Never Go Back, Page 2Lee Child
He said, ‘Jack Reacher for Major Turner.’
The woman stopped and started a couple of times, as if she had plenty she wanted to say, but in the end all she managed was, ‘You better head on up to her office. You know where it is?’
Reacher nodded. He knew where it was. It had been his office once. He said, ‘Thank you, sergeant.’
He went up the stairs. Same worn stone, same metal handrail. He had been up those stairs a thousand times. They folded around once and came out directly above the centre of the lobby at the end of the long second-floor corridor. The lights were on in the corridor. The same linoleum was on the floor. The office doors to the left and right had the same reeded glass as the first-floor doors.
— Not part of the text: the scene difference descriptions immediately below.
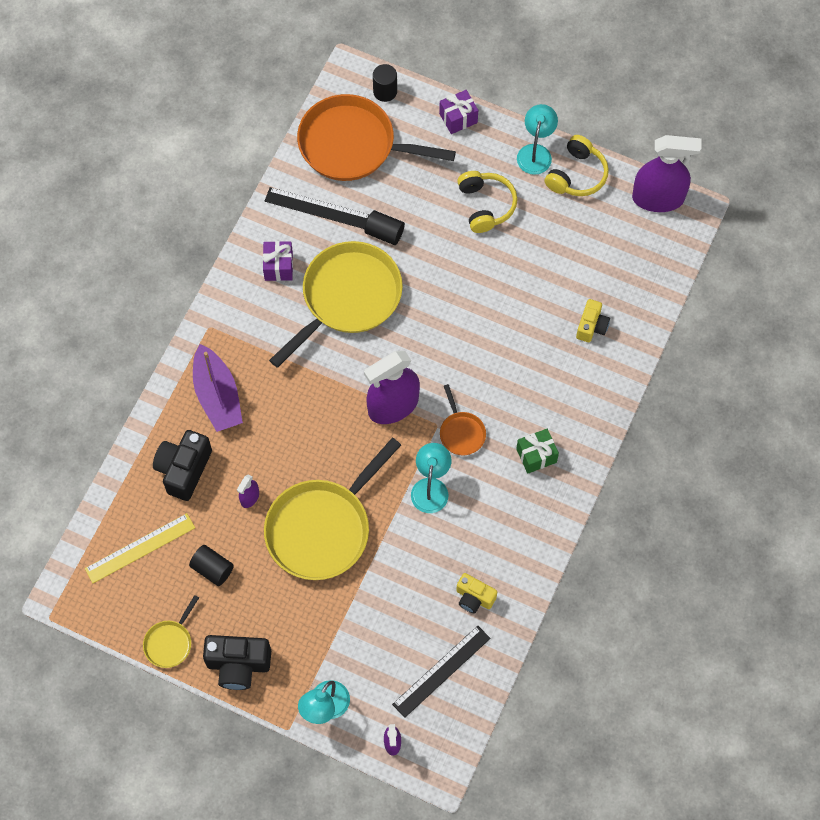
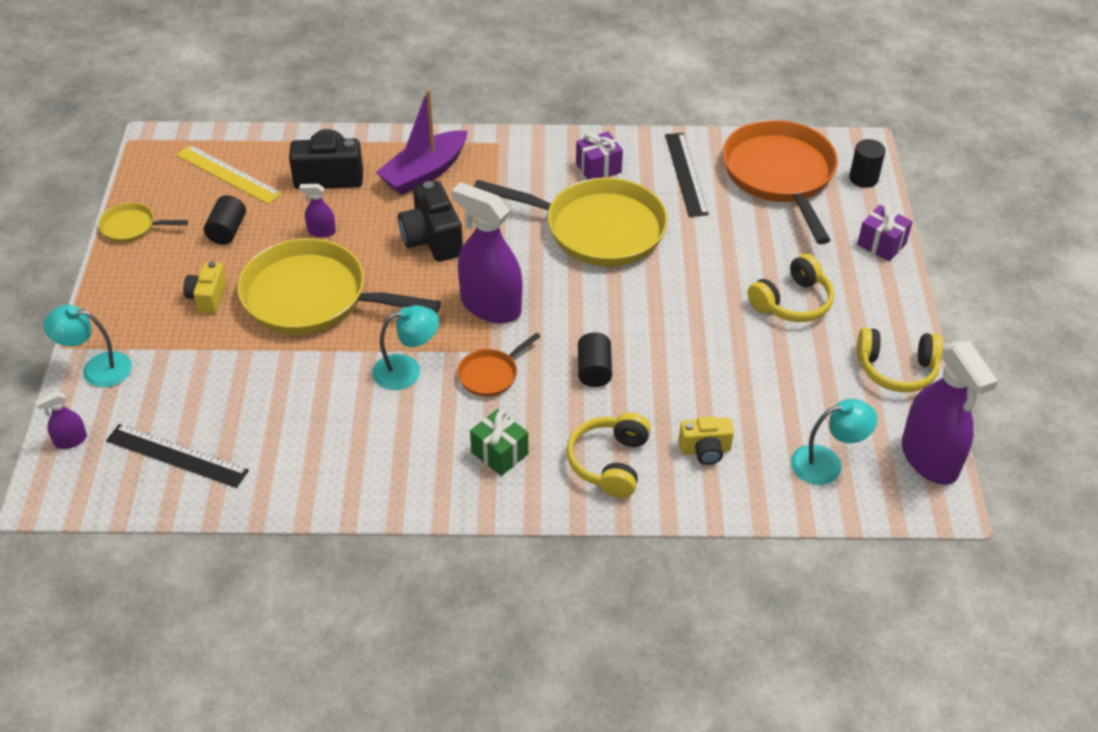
camera: 65 degrees right, 20 degrees down
(238, 665) = (124, 284): black camera -> black camera (432, 240)
(384, 233) = (695, 232): black cylinder -> black cylinder (594, 370)
(474, 598) = (283, 455): yellow camera -> yellow camera (208, 298)
(536, 152) = (894, 323): turquoise lamp -> turquoise lamp (827, 463)
(575, 389) = (610, 462): none -> yellow headphones

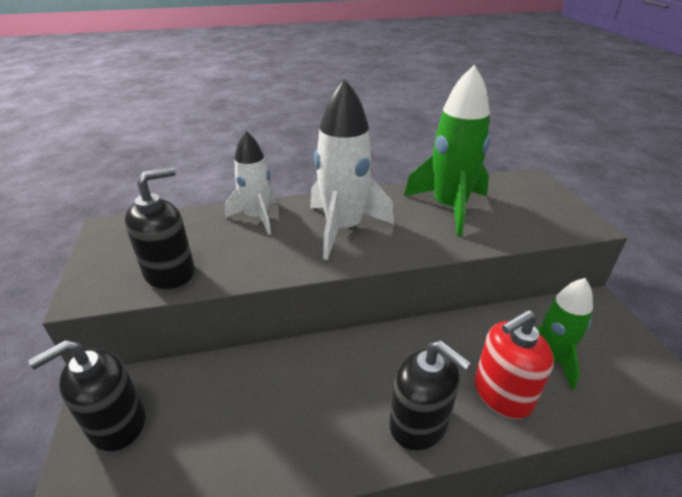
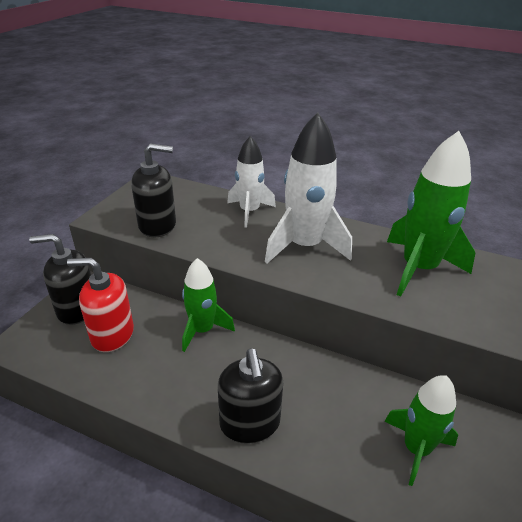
camera: 35 degrees right, 0 degrees up
(290, 362) = (202, 330): none -> green rocket
(502, 394) = (338, 446): red soap dispenser -> red soap dispenser (112, 334)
His office was third on the left.
No, Susan Turner’s was.
He made sure his shirt was tucked and he brushed his hair with his fingers. He had no idea what he was going to say. He had liked her voice on the phone. That was all. He had sensed an interesting person behind it. He wanted to meet that person. Simple as that. He took two steps and stopped. She was going to think he was crazy.
But, nothing ventured, nothing gained. He shrugged to himself and moved on again. Third on the left. The door was the same as it always had been, but painted. Solid below, glass above, the reeded pattern splitting the dull view through into distorted vertical slices. There was a corporate-style name plate on the wall near the handle: Maj. S. R. Turner, Commanding Officer. That was new. In Reacher’s day his name had been stencilled on the wood, below the glass, with even more economy: Maj. Reacher, CO.
He heard a vague vocal sound inside. It might have been Enter. So he took a breath and opened the door and stepped inside.
He had been expecting changes. But there weren’t many. The linoleum on the floor was the same, polished to a subtle sheen and a murky colour. The desk was the same, steel like a battleship, painted but worn back to shiny metal here and there, still dented where he had slammed some guy’s head into it, back at the end of his command. The chairs were the same, both behind the desk and in front of it, utilitarian mid-century items that might have sold for a lot of money in some hipster store in New York or San Francisco. The file cabinets were the same. The light fixture was the same, a contoured white glass bowl hung off three little chains.
The differences were mostly predictable and driven by the march of time. There were three console telephones on the desk, where before there had been one old rotary-dial, heavy and black. There were two computers, one a desktop and one a laptop, where before there had been an in-tray and an outtray and a lot of paper. The map on the wall was new and up to date, and the light fixture was burning green and sickly, with a modern bulb, all fluorescent and energy-saving. Progress, even at the Department of the Army.
Only two things in the office were unexpected and unpredictable.
First, the person behind the desk was not a major, but a lieutenant colonel.
And second, he wasn’t a woman, but a man.
THE MAN BEHIND the desk was wearing the same ACU pyjamas as everyone else, but they looked worse on him than most. Like fancy dress. Like a Halloween party. Not because he was particularly out of shape, but because he looked serious and managerial and desk-bound. As if his weapon of choice would be a propelling pencil, not an M16. He was wearing steel eyeglasses and had steel-grey hair cut and combed like a schoolboy’s. His tapes and his tags confirmed he was indeed a lieutenant colonel in the United States Army, and that his name was Morgan.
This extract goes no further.